Something from Nothing's heartfelt sincerity mostly comes from West Coast rapper/actor Ice-T, who co-directed the film with Andy Baybutt. Also serving as narrator/interviewer, Ice-T seems genuinely motivated to elevate hip-hop to the standing of what Yasiin (formerly Mos Def) calls folk art. And why shouldn't he? With regional roots in New York, yet an adherence to African cultural elements such as call-and-response and what venerated hip-hop star KRS-One calls "the dozens"—a form of verbal battle traditional in African American culture—Something from Nothing makes a good case that hip-hop deserves equal artistic consideration to such native American music as Blues or Jazz, as Yasiin argues in his interview.

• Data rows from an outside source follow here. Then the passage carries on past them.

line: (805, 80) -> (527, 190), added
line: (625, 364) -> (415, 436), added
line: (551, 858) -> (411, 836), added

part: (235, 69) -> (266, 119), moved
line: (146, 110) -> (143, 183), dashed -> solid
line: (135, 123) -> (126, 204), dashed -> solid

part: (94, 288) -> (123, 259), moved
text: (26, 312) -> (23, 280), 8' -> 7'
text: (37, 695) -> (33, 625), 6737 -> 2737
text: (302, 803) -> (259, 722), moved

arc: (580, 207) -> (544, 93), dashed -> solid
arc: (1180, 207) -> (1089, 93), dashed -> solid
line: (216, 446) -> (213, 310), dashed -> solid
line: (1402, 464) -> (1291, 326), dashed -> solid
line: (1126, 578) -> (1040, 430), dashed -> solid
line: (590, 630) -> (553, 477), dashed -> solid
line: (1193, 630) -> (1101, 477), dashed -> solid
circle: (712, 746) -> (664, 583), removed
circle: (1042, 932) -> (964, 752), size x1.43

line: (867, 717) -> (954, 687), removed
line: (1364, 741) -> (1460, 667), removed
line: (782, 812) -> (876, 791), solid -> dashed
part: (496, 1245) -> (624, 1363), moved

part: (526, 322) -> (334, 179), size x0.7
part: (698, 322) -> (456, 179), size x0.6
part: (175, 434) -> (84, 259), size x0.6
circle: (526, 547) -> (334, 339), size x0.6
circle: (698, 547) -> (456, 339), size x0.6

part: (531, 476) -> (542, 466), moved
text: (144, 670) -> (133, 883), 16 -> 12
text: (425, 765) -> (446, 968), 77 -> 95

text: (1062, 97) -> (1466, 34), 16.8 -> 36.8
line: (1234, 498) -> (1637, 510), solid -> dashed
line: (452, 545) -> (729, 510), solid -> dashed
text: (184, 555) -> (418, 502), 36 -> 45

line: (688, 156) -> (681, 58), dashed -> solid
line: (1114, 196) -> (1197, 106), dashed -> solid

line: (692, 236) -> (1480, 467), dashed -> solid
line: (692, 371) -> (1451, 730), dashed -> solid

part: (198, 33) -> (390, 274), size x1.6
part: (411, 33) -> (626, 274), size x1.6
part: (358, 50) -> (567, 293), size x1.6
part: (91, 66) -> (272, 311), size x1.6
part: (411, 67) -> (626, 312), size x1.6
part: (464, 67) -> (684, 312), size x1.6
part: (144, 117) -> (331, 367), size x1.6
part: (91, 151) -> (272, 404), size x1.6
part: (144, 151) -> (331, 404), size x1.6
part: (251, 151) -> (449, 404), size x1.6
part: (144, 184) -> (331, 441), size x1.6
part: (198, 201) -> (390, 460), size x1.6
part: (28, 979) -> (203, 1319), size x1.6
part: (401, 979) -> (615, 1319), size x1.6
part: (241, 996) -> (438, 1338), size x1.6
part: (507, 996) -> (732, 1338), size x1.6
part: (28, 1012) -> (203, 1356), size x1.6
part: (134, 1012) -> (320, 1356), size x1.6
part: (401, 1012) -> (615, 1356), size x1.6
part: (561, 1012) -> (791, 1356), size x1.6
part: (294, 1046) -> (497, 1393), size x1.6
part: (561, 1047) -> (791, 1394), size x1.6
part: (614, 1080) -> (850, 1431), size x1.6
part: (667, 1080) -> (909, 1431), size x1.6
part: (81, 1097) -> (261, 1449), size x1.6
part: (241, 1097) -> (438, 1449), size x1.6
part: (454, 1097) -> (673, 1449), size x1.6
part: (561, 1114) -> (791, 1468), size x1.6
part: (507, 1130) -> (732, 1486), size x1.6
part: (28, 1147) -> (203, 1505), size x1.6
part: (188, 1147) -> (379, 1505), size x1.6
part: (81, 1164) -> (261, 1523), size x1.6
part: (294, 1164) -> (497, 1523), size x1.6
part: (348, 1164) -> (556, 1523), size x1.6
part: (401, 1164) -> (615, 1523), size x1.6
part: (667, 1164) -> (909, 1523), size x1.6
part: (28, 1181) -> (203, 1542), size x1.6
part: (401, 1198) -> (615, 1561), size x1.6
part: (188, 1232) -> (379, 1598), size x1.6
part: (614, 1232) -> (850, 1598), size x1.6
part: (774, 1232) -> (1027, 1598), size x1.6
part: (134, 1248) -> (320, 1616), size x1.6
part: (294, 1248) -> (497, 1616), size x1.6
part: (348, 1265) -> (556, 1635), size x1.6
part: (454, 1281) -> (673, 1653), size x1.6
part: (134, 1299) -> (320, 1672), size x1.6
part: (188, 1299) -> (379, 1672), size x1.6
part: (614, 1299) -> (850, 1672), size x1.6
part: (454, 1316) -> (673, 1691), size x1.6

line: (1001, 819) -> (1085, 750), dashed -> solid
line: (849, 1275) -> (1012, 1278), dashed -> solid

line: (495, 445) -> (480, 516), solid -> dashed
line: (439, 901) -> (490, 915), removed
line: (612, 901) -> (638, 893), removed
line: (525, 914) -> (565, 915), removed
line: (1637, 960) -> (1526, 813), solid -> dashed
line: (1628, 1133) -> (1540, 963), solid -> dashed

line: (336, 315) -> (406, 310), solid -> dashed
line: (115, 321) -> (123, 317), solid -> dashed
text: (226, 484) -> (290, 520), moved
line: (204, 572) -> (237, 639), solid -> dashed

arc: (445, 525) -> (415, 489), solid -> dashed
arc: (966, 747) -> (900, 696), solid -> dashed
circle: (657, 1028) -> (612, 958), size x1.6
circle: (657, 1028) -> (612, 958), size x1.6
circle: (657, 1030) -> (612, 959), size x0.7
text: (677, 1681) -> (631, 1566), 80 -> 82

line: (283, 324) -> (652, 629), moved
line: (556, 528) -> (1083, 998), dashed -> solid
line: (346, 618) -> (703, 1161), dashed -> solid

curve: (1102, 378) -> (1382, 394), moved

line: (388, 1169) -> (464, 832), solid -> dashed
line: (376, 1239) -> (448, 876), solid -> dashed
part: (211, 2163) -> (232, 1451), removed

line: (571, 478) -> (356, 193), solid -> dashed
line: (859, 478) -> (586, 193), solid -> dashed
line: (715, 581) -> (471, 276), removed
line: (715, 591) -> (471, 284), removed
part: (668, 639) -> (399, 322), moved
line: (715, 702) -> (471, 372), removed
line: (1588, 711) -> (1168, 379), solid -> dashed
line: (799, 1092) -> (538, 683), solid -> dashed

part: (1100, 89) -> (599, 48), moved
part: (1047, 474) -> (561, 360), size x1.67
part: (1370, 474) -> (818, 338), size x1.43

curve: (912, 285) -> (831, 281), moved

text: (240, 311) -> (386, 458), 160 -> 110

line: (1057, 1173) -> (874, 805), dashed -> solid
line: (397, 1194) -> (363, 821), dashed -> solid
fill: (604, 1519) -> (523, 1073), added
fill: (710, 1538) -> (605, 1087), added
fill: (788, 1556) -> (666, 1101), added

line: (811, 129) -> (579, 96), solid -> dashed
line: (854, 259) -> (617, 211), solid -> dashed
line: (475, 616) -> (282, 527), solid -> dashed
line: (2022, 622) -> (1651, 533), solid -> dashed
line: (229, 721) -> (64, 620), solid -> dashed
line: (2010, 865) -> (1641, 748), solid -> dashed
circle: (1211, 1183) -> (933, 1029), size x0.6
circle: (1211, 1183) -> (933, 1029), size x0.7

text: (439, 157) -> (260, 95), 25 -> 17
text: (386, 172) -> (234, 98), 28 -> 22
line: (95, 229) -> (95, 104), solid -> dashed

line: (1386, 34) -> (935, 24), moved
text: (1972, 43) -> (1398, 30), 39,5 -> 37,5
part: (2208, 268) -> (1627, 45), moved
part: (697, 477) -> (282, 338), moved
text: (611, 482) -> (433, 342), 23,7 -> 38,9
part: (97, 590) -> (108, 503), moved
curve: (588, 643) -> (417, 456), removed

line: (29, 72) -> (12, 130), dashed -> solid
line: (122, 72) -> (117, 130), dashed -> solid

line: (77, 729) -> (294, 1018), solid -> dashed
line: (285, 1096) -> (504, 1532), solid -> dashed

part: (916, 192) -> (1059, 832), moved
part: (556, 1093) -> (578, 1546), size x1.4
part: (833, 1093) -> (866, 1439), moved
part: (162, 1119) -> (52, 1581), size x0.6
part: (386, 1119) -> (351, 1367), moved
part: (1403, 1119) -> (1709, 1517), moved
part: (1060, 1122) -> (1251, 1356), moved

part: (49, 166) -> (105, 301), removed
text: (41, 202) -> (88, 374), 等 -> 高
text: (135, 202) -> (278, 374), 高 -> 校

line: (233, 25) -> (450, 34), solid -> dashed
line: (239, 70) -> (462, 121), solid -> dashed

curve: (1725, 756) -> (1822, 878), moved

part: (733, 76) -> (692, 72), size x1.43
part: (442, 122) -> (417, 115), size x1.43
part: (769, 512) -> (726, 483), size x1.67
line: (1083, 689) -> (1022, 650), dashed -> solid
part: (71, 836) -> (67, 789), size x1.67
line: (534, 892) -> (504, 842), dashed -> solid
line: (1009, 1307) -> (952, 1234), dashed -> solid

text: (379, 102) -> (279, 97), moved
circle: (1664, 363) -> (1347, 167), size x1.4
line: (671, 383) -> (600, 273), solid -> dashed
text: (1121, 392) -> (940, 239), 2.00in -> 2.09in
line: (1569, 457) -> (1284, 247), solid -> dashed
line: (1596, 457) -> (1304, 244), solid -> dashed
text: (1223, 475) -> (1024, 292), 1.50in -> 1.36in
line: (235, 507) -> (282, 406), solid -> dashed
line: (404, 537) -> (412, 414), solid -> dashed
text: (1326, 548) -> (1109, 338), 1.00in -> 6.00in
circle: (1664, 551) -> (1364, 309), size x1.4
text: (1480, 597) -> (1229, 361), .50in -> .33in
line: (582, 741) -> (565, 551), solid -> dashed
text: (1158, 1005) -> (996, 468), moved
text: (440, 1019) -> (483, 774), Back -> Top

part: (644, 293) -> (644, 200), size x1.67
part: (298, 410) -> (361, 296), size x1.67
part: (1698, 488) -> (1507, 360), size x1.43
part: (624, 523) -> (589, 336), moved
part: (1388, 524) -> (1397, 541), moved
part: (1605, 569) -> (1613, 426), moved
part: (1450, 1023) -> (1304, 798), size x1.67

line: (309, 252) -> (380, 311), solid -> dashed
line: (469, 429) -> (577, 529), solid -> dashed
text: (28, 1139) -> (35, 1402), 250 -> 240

Ice-T and Public Enemy's Chuck D

Something from Nothing interweaves slickly photographed city landscapes with no-frills, one-on-one interviews between Ice-T and everyone from New York's hip-hop pioneers Melle Mel ("White Lines") and Grandmaster Caz ("MC Delight") to white Detroit rapper Eminem ("Stan") and Cypress Hill's Cuban/Mexican-American front man, B-Real ("Insane in the Brain"). In viewing the documentary, structured both geographically and generationally, one starts to grasp how the once regional aspect of this street music has attained a breadth and universality that transcends its New York origins. Still, the first half of the movie, devoted to interviewing many of the MCs from the hip hop's nascent period plays almost like a nostalgic love letter to the dirtier, grungier New York of the 70s and 80s.

Dr. Dre and Ice-T

Most illuminating is how Ice-T draws each hip-hop artist out on the topic of process. As a lyricist himself, Ice-T is able to compare notes with a wide variety of veterans and up-and-comers on their creative method. In most cases, the rappers are taken aback by the simple fact that someone has even asked them a question about their art and not the usual trifles concerning money, their "cribs," or their entourages. They are so gratified at being taken seriously by a peer that they don't hesitate to reveal their influences or inspirations without a hint of self-aggrandizement. That they are then given the opportunity to freestyle for the camera is just another incentive for audiences to go see the film.

Eminem and Ice-T

If you're a fan, you'll get to see artists you love share their thoughts on a level seldom seen anywhere else. But non-fans will still find the documentary rewarding in its ability to illustrate and describe its subject so completely. Both as tribute and anthropological study, Something from Nothing is so perfectly executed that I'm unabashed about declaring it the best movie I've yet seen this year.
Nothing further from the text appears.